Cette recension a été publiée dans le numéro d’été 2021 de Politique étrangère (n° 2/2021). Rémy Hémez propose une analyse de l’ouvrage de Ben Barry, Blood, Metal, and Dust: How Victory Turned into Defeat in Afghanistan and Iraq (Osprey Publishing, 2020, 528 pages).

Une première synthèse en un seul volume à propos des guerres d’Irak et d’Afghanistan est donc enfin disponible : concise, perspicace, agréable à lire. Un ouvrage de référence dans lequel Ben Barry utilise son passé militaire – général de brigade, il a servi dans l’armée britannique et jouit d’une grande expérience opérationnelle – et ses fonctions actuelles de chercheur à l’International Institute for Strategic Studies.

Le livre s’organise en 15 chapitres chronologiques. Après un rapide mais intéressant point sur l’expérience opérationnelle américaine et britannique avant 2001, l’auteur débute avec l’intervention en Afghanistan, dont le style est très influencé par les personnalités de Donald Rumsfeld et du général Tommy Franks. Entre 2002 et 2005, il s’agit de stabiliser le pays, mais à moindre coût : dès fin 2001, la planification de l’attaque de l’Irak accapare de plus en plus attention et moyens. Le retour des Talibans ne peut être empêché.

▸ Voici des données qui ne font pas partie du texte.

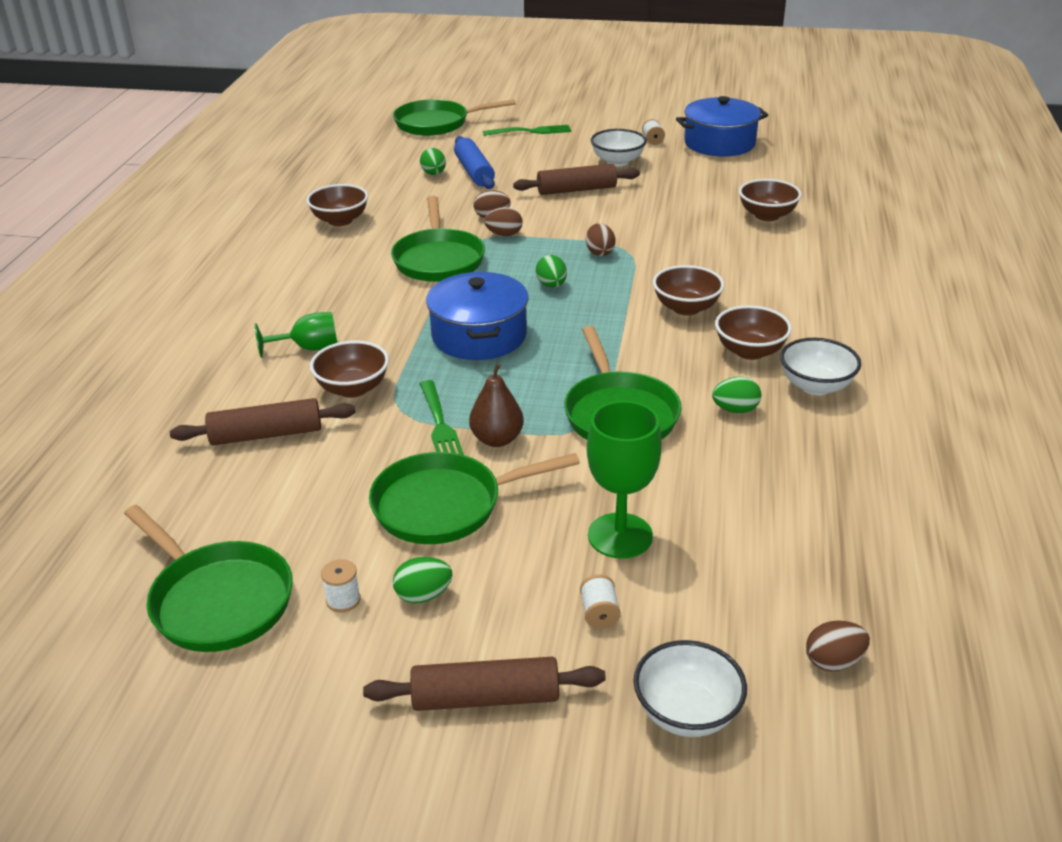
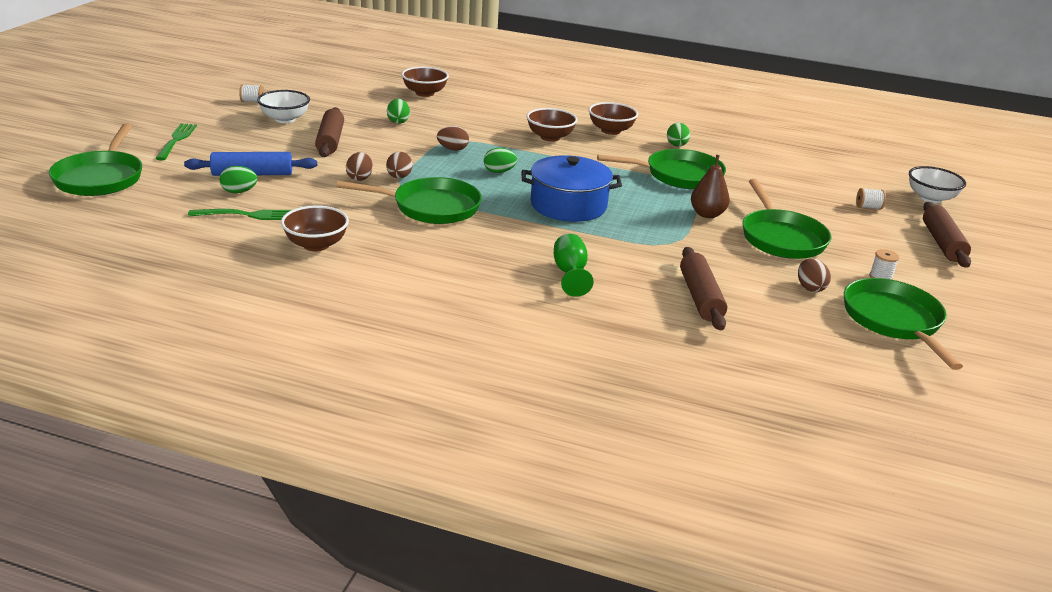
camera: 85 degrees left, 5 degrees down
(217, 600) = (894, 321): green pan -> green pan turned 60 degrees counterclockwise
(353, 388) = (637, 259): brown bowl -> none
(423, 595) = (868, 252): green egg -> green egg (398, 121)
(439, 424) = (688, 231): green fork -> green fork (247, 215)
(620, 536) = (802, 193): green goblet -> none
(719, 143) = (282, 83): blue pot -> none
(816, 386) = (653, 123): white bowl -> none
(833, 661) = (884, 163): brown egg -> brown egg (810, 288)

L’auteur enchaîne donc avec l’invasion de l’Irak. Le chapitre consacré à Cobra II – le plus volumineux du livre avec 80 pages – décrit toutes les étapes de cette opération à succès. Les lendemains sont néanmoins difficiles. La période 2003-2004 est clairement une « descente dans le chaos », provoquée par des erreurs stratégiques manifestes, exacerbées par « des tactiques sub-optimales ». Une stratégie de transition, mise en œuvre en 2004-2006, aboutit notamment à un changement de l’équilibre des forces en faveur de la Coalition en Anbar – un tournant dans la campagne militaire.

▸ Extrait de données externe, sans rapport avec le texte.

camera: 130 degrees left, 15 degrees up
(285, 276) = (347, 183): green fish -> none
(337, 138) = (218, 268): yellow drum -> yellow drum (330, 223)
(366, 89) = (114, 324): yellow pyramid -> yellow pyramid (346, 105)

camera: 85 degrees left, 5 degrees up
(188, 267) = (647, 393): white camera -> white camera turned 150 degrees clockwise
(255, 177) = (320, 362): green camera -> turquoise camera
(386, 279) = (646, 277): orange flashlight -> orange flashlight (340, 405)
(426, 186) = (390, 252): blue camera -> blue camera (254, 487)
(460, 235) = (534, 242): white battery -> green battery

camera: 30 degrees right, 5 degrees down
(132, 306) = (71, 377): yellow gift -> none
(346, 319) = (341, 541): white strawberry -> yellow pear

C’est ensuite le surge, qui participe à l’inversion de la situation sécuritaire et permet de restaurer la confiance de la population irakienne dans la coalition. Un éclairage lucide est porté sur les performances de l’armée britannique dans un excellent chapitre dédié à son action à Bassora. Dans le dernier quart du livre, l’auteur revient à la guerre en Afghanistan, d’abord avec la période 2006-2009, jalonnée par la bataille pour le sud du pays, puis au travers du surge de 2009, enfin en analysant l’échec de la transition. Le livre comprend également un chapitre non chronologique dédié à l’adaptation des armées américaines et britanniques pendant ces deux conflits, entre autres dans le domaine de la lutte contre les engins explosifs improvisés.

La conclusion de chaque chapitre est l’occasion d’un « audit de la guerre » : quelques paragraphes pertinents et percutants s’attachent à dégager les grandes leçons de ce qui a été décrit. Le dernier chapitre du livre, « Bloody Lessons », y est tout entier consacré. On y retrouve le ton critique de l’auteur. Il qualifie la décision américaine d’attaquer l’Irak en 2003 de « plus grande erreur stratégique de toutes », et conclut son analyse par cette sentence : « Les victimes innocentes du 11 Septembre, […] les pertes subies par les forces américaines et leurs alliés, et le bien plus grand nombre de victimes militaires et civiles des deux guerres méritaient un bien meilleur leadership stratégique. […] Ils méritaient bien mieux pour tout le sang, le métal et l’or dépensés uniquement pour être transformés en poussière. » Ben Barry offre ici un ouvrage de référence, indispensable pour tous ceux qui s’intéressent aux conflits contemporains.